Isso certamente é grave, pois muitos pesquisadores não têm outras fontes de renda e dependem da bolsa, já que têm dedicação exclusiva aos seus projetos de pesquisa. Mas é só a ponta de um iceberg que há tempos vem se derretendo. A diminuição de bolsas, por exemplo, é algo a que se assiste há vários anos.

Além disso, não são recentes os alertas de pesquisadores brasileiros para a falta de verba destinada à pesquisa: a professora Suzana Herculano-Houzel fazia denúncias recorrentes sobre a precarização das condições de trabalho em seu laboratório na UFRJ. Neurocientista renomada, com trabalhos reconhecidos internacionalmente, em razão das grandes contribuições que trazem para a neuroanatomia comparada, a pesquisadora era praticamente uma voz que clamava no deserto. Como a verba minguava, e sem ver perspectivas de melhora para a pesquisa nacional, em 2016 ela se mudou para os EUA, onde foi contratada pela Universidade Vanderbilt.

A diminuição de bolsas é algo a que se assiste há vários anos

Ela não foi a única pesquisadora a sair do país: mais recentemente, o professor Diego Aranha, doutor em criptografia e segurança de computadores, que reportou falhas de segurança nas urnas eletrônicas usadas nas eleições brasileiras, deixou a Unicamp, onde era docente, e se mudou para a Dinamarca, onde continuará sua carreira.
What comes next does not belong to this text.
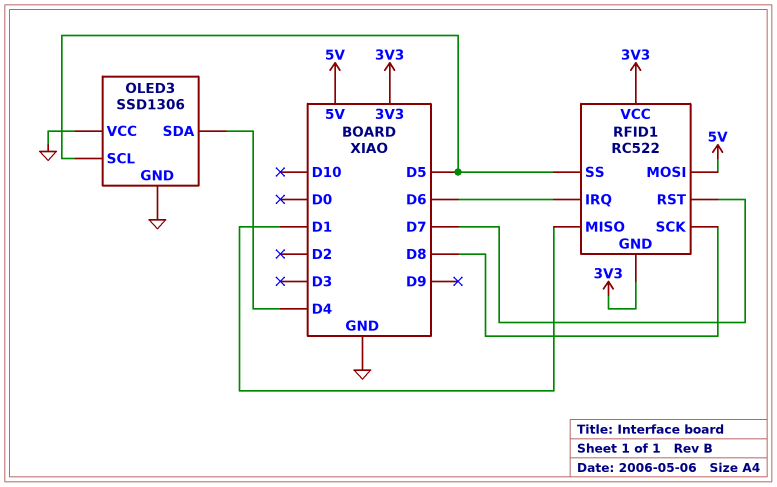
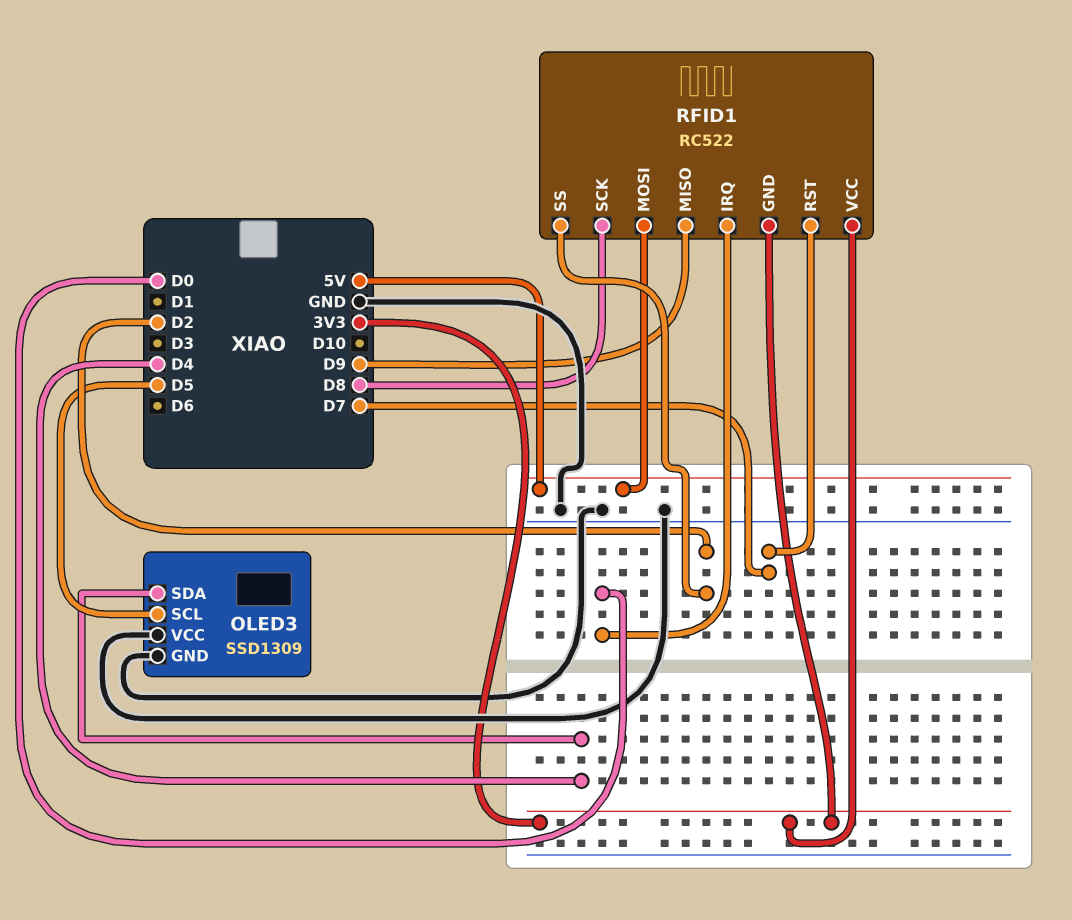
OLED3: SSD1306 -> SSD1309
RFID1 pin IRQ: D6 -> D0
RFID1 pin MISO: D1 -> D9
RFID1 pin SS: D5 -> D2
O êxodo de pesquisadores é uma tragédia. Nenhum pesquisador trabalha só. Geralmente ele integra um grupo constituído por outros pesquisadores e por alunos de graduação, mestrado e doutorado. Consequentemente, quando um pesquisador deixa o país, não só a pesquisa padece, mas também a formação de novos pesquisadores.

Os exemplos acima reforçam o ponto inicial: a crise na educação, na ciência e na tecnologia não é nova no país. E é absolutamente lamentável que alertas de pesquisadores não recebam a devida atenção. A mobilização que se vê agora, promovida por sociedades científicas, é necessária, claro. Mas demorou demais. Porque o desmonte que estamos vendo na área não é exclusivo do atual governo. Ao contrário, parece-me uma grande ingenuidade imputar a este governo toda a responsabilidade pelo problema.

Leia também: Hipotecando o futuro (artigo de Alexandre Cunha, Carlos Strapazzon e Anderson dos Santos, publicado em 9 de agosto de 2018)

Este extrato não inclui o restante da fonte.